Speaking of the Mazda, I was blown away by it’s stopping ability, I’ve never driven a car anything like it. I really pounded the brakes. It didn’t squeal and didn’t skid and didn’t break out. At all. It just smoothly and quickly took the speed out of the car. Like a big cat pouncing silently. I love that car.
Foxie
Earlier this morning, just after I sat down at the computer, I looked up to see a fox running along the back fence. At first I thought something was chasing it, but then I saw that it was following a squirrel that was running on the cable lines twenty feet above. Just before the hunter disappeared behind the pine trees in the corner of the yard, it made a spectacular, but of course futile, leap, elevating it’s head above the top of the fence. I love the foxes that live out there, they keep the rabbit and tree rat population down.
It sucks to be a Minnesota sports fan.
Today’s Strib sports page: Gopher’s men’s hockey loses to the fifteenth seed in the NCAA tournament that the were a favorite to win.
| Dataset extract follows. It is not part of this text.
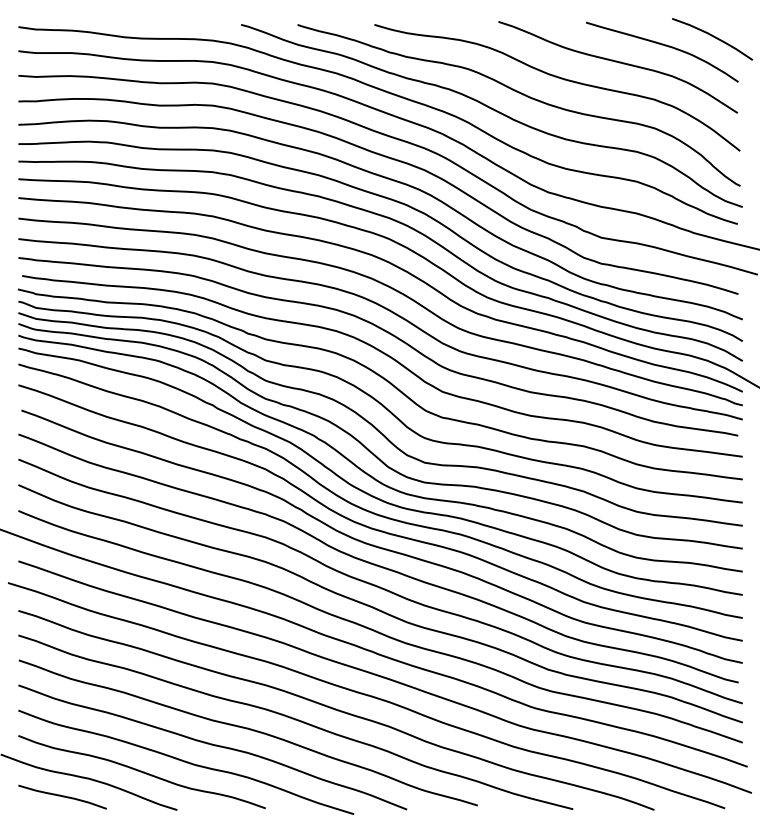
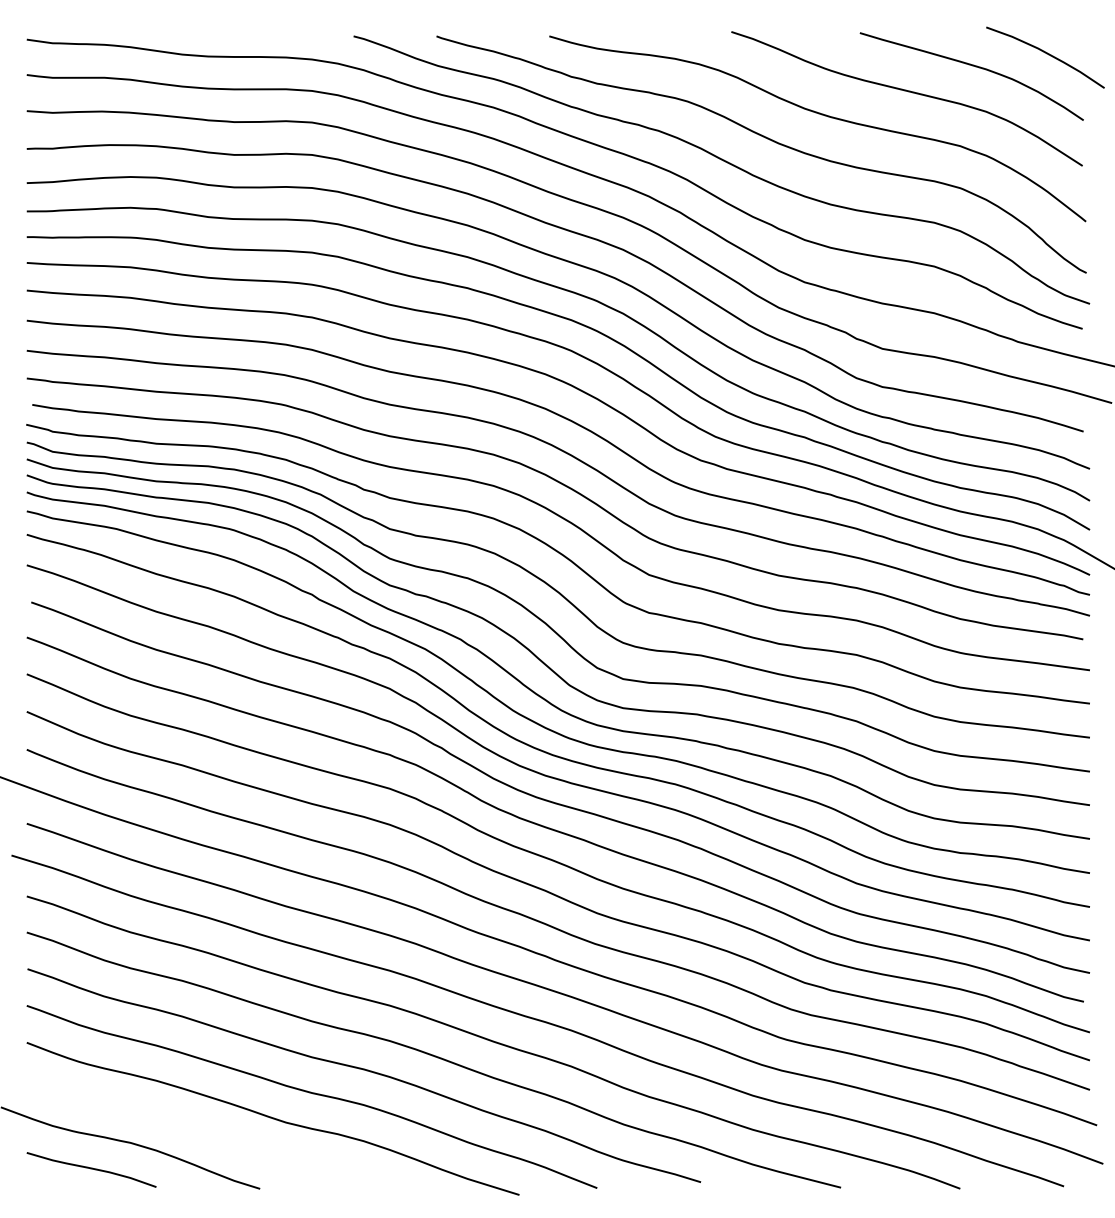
curve: (141, 772) -> (207, 1133), removed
The Raptors beat the Wolves by 20. Brittney Davis and Lauren Lacey announced that they are leaving the Gopher women’s basketball team.
Help with body language interpretation
Is it a bad sign when your boss’s face turns bright red and she stomps her feet like an angry little girl in response to something you say?
Just wondering.
Went to the toe doc yesterday, he pulled out the wires and removed the stitches and said that in two days I can shower without a plastic bag on my foot, and start wearing a shoe! On the Crohn’s front, things are much better. I guess you could say I’m getting my shit together.
Damn, I amuse myself.
Special Diet
At a neighborhood party last night several people remarked that I’d lost weight. This is always a little awkward for me. What should I say? Of course I’ve lost weight, I’ve been having a Crohn’s disease flare that’s been going on for three months. I always feel like responding, “Why, yes, I’m on the Crohn’s Shit Your Brains Out Ten Times a Day Diet.”
The host of the party, who is the biggest blowhard, conversation dominating dork who has to remind you he went to Dartmouth every other sentence accused one of the other neighbors (not present) of not being “smooth.” This is the guy who, at the last party I saw him at, when a couple of us broke out our guitars and my fondness for country music was revealed announced as if it was some impressive display of pop music knowledge that Chet Atkins was a really good country guitar player. No shit Buckwheat.
Hey, Rich, I’ve been studying astrophysics and I’ve come to the conclusion that the sun’s gonna rise in the east tomorrow morning.